We locked eyes. Her dark gaze drilled me, wispy strands of gray hair escaping to flutter in the slight wind.
My breath hitched. I instinctively wrapped a firm hand around my purse, pulling it tight against my body. I had seen too many tourists robbed over the years.
“It begins again,” the gypsy called in heavily accented English. She regarded me with unnerving directness.
I blinked.
“It will repeat.” She smiled, maniacal and toothless. “Ripetere.”
What?!
The gypsy lady winked and waved a gnarled hand m
y way. Before I could react, she turned and hobbled off, swallowed up by a group of Indian tourists.
Okay.
That was . . . weird.
Somewhere on the scale between ‘Beware the Ides of March’ and a movie trailer for Borat.
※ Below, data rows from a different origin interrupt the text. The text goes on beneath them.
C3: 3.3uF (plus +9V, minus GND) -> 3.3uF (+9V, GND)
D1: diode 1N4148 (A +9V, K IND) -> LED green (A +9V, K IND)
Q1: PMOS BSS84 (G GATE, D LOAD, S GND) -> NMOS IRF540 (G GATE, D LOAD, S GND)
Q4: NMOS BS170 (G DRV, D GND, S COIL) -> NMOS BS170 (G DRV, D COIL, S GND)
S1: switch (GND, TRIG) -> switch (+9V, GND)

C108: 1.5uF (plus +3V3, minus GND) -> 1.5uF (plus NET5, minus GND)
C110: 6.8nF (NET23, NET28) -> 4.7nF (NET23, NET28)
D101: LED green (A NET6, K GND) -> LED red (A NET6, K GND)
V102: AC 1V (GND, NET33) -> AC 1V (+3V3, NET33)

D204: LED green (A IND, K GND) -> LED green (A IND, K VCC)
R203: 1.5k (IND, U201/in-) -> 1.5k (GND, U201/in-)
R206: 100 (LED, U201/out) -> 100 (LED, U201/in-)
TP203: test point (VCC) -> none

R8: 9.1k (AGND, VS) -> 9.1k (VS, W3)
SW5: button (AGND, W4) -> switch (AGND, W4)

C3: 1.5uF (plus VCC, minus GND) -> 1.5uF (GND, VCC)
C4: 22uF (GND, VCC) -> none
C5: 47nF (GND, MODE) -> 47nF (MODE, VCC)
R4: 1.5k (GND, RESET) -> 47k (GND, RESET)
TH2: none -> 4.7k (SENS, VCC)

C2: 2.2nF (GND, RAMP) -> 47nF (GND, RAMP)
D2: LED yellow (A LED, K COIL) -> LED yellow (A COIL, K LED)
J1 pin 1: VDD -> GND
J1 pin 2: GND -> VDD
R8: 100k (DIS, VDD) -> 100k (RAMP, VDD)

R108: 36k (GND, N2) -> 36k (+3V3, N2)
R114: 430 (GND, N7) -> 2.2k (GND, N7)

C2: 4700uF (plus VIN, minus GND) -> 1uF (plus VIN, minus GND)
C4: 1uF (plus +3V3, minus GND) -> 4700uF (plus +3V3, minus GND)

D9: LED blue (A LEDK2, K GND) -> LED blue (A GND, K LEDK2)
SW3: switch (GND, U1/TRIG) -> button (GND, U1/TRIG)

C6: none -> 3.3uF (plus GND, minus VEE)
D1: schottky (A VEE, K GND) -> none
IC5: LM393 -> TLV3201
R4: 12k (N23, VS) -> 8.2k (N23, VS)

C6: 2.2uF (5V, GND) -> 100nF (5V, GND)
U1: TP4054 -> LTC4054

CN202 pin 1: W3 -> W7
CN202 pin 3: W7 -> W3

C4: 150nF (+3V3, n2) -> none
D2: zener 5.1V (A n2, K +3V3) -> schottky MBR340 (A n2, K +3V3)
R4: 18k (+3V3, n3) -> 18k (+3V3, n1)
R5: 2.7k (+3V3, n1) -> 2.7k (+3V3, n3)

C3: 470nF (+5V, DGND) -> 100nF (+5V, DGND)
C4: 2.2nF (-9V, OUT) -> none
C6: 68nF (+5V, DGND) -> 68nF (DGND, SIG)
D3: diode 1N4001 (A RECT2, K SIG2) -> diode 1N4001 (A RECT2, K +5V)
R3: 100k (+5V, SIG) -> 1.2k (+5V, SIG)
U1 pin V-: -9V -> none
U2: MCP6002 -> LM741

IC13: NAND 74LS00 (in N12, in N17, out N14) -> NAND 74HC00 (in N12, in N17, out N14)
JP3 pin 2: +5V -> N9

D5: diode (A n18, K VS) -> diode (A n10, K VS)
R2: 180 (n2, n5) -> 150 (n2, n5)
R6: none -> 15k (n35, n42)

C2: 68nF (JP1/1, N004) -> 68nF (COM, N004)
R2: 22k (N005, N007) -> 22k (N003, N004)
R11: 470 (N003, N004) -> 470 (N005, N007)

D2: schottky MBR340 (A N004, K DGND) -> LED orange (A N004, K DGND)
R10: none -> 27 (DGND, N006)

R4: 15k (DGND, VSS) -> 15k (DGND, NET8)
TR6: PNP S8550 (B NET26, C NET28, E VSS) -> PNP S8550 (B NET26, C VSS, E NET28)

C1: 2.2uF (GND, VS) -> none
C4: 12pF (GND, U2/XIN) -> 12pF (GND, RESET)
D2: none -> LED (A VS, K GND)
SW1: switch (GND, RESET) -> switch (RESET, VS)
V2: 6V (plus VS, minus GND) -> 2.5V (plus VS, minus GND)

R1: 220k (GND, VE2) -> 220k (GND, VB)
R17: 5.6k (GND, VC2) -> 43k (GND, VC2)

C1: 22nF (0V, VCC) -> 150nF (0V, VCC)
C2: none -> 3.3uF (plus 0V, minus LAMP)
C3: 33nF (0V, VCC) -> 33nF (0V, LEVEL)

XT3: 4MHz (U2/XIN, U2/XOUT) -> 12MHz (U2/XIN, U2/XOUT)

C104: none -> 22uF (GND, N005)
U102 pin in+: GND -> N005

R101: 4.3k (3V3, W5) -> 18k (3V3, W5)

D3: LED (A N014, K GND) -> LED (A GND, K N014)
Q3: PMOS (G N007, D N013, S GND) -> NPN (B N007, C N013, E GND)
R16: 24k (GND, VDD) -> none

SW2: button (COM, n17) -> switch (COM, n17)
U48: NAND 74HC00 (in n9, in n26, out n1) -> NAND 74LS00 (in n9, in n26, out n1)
I stood, frozen. Still clutching my bag across my chest. I thawed my spine enough to scan the people around me, half expecting another gypsy to make a grab for my purse.
Nothing.
I swallowed. Told the pulse in my throat to settle down.
My parents—Lisabet and my step-dad, John-Baptista—are flamboyant installation artists and former stars of their own reality TV show on IFC. (Canceled after one season. Producers said they were too ‘nutty.’ I repeat: My parents were deemed too crazy for reality TV.)
Basically, weird and out-there have always been par for the course in my life. So an old gypsy lady yelling nonsense at me in the middle of Florence?
Usually, I would just file that under ‘quirky.’
But given the hell of the last six months, it was hard to brush things off anymore.
Courage isn’t a lack of fear, Grammy had always said. It’s hefting Fear onto your back and trudging forward into the dark.
I was so tired of Fear.
I would live my life.
To that end, I lifted my chin and walked farther into the sun-drenched piazza. One more scan for gypsies. Seeing nothing unusual, I pulled out my phone. Framed my face. And took a selfie.
Me. The Palazzo Vecchio. Michelangelo’s David.
Just to be clear, I’m not usually into selfies. I find them a bit fratgirl-narcissistic.
Grammy, on the other hand, had loved them. I’ve decided selfies move from vain to awesome once you’re over fifty.
Today, selfies in our boyfriend-city felt like a fitting homage to my grandmother.
Some people build memorials or start charitable foundations to commemorate a loved one.
I take selfies.
Phone in hand, I walked across the Piazza della Signoria and onto Via dei Cerchi heading toward the Duomo. The medieval streets closed in, buildings rising four and five stories above me.